The ultimate beauty of ambient music (whatever frilly adjectives or microgenric metrics you’d prefer to stylize it by or measure it against) is how all-encompassing it becomes when effectively employed. Far too often, though, more than just the listener is at risk of envelopment. As with all extreme applications of art – and, lest we forget, asceticism sows its own extremity – there’s a constant danger of having one’s work absorbed into the communal, featureless tapestry of whatever tropes inform it, either owed to how little it differs from ideological kin or, too often, how the individual pieces comprising a release may fail to distinguish themselves from each other.
John Bohannon’s latest effort as Ancient Ocean is a master class in how to plumb the depths of hypnotic rapture without succumbing to similitude, and it succeeds owing to each selection featuring enough timbral landmarks to keep things from lapsing into monochromatism or otherwise reading as overly homogeneous; yet, despite this welcome dedication to varying tone, there’s still remarkable cohesion to be found.

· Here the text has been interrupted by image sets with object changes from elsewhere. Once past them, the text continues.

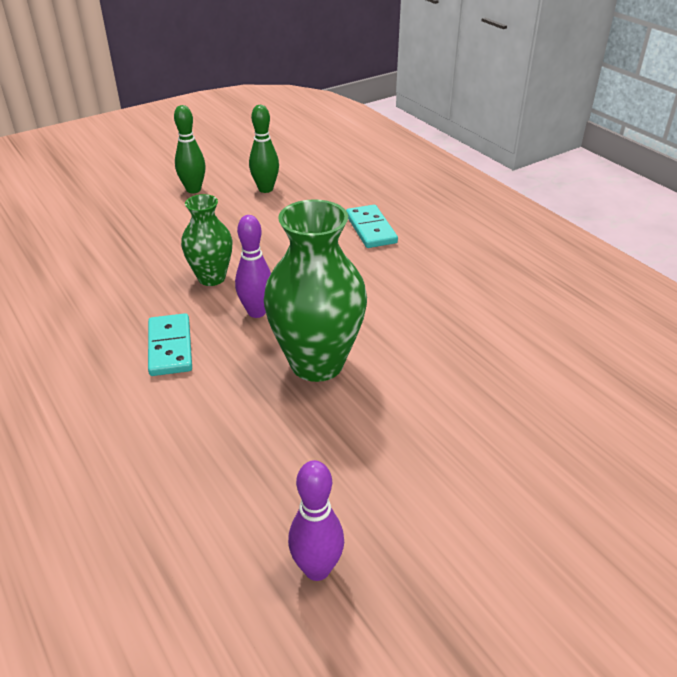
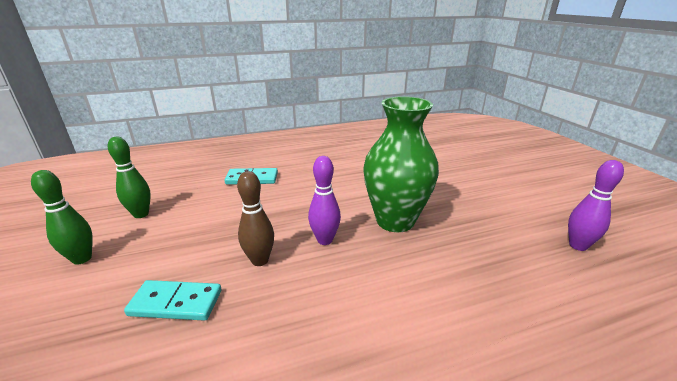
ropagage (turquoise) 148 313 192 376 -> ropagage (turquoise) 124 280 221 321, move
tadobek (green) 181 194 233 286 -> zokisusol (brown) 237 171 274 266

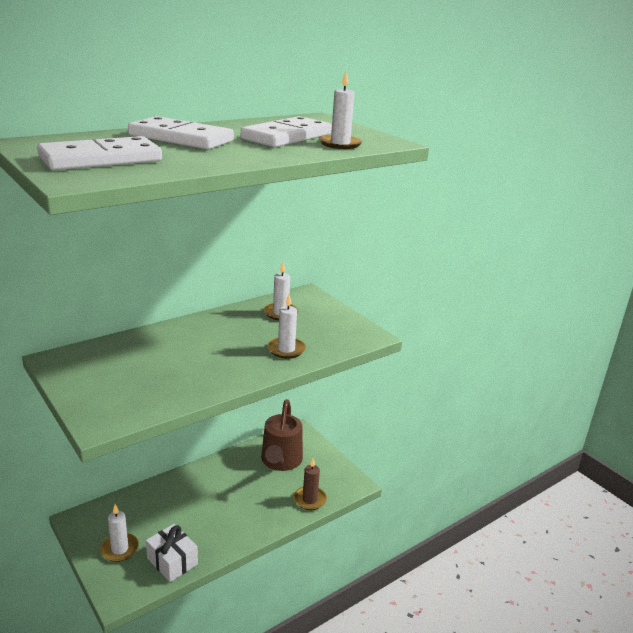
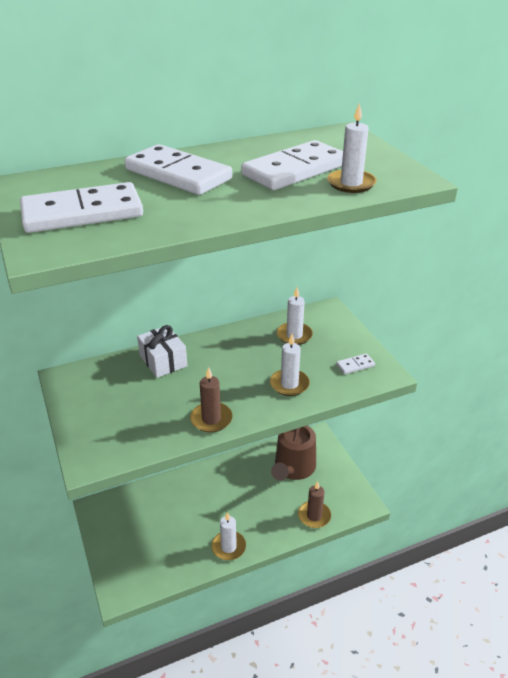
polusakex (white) 146 524 198 582 -> polusakex (white) 137 325 188 378, move
none -> kagolovux (brown) 190 367 232 433
kagolovux (white) 100 504 139 562 -> kagolovux (white) 212 512 246 560, move
none -> ropagage (white) 336 353 375 374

For example, there’s something gorgeously palliative about both lengthy opener ‘The Weight Of Rising Seas’ and its brief successor ‘Matrix III’, but this unity feels more akin to that of a gifted illustrator imbuing their emotive weight into disparate subjects rather than one exploring the same still-life assemblage from varying angles. This thought further satisfies when one considers that Neró’s five selections were culled from a six-year period – perhaps they diarize a recurring mood that the author felt incompatible with or distinct from the many releases they created and issued during that time? Maybe they’re merely outtakes that were deemed complementary?
Whatever the truth, Neró is a gifted exercise in surmounting the traps endemic in certain modern lushnesses without forsaking those elements which make that aesthetic so appealing.